Thinking chrono, logically

It’s calendar-flippin’ time again, kids, and the turn of the new year brings – with a certain amount of aggravating inevitably, as far as I’m concerned – vast amounts of media and individual civilian list-making and reckoning, all built on the questionable assumption (or page-filling, useful fiction) that something identifiable, memorable, and even significant simply must have happened over the previous 365 days.

I ask questions about this notion that “Years Matter” not because I’m immune to trying to pin down the flavor of an era or turning points in history, musical and otherwise. I write a lot about precisely those things, and I will admit to having a sort of “chrono” head. For many years, I even kept my entire collection of recordings not in alphabetical order or separated by genres, but come-what-may chronologically. It let me find sounds and styles that went together, and were heard in an era grouped together as a matter of course, with trends that popped up in country or R&B at the same time as in rock ‘n’ roll emerging by the chrono sorting. One record or disc would lead to another, connections would be made, even just for playing records, and ideas would happen. I gave up the system (mainly, anyway) when I got married, since I had no right to demand – as that clueless groom in the movie Diner did about his own filing system, back in the early ’80s – that my wife have at her command what act showed up when, according to me. (See how that dating thing crept in just then?)

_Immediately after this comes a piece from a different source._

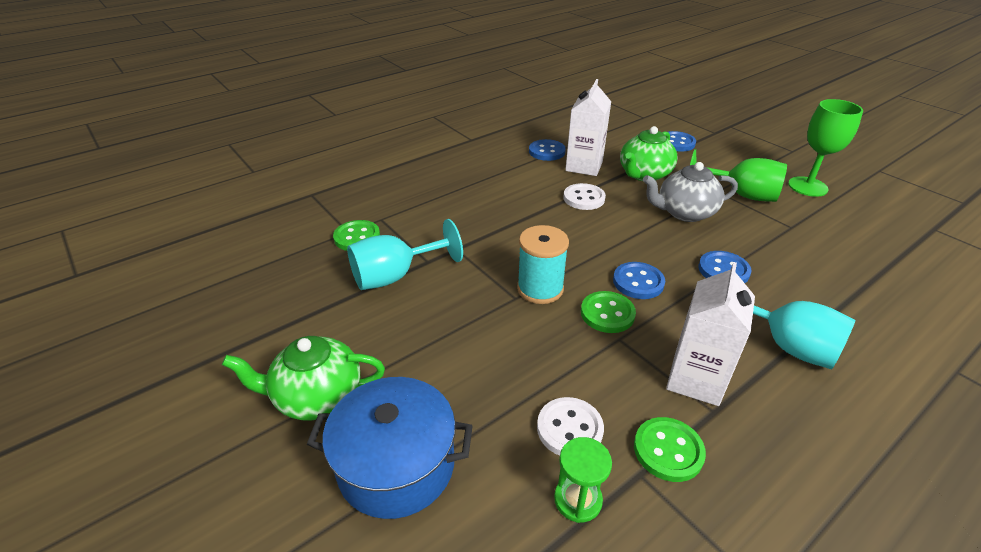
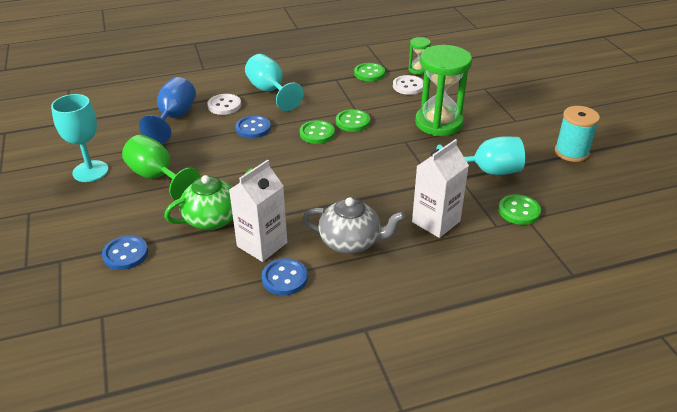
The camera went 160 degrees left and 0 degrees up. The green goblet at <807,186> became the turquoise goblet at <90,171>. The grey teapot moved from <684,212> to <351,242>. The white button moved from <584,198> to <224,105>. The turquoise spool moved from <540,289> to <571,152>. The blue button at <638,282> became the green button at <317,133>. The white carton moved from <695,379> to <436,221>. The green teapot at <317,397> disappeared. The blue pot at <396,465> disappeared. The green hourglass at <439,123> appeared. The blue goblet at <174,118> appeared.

If it’s unlikely that trends will conveniently rise and fall in discrete calendar units, it’s truly dubious that you can spot what mattered in a year at the time. Waiting awhile to consider what music characterizes an era, and even a year, makes for better understanding – a point underscored by the arrival of a new series of individual CDs from Bear Family Records, Country & Western Hit Parade: Dim Lights, Thick Smoke And Hillbilly Music, the first six discs of which are structured around each year from 1945 through 1950. (There are plans to continue it forward into the future.) Despite the title, the set puts together not by-the-charts hits from each year, but 28 records that exemplify the sounds, situations and themes that mark the time as that time.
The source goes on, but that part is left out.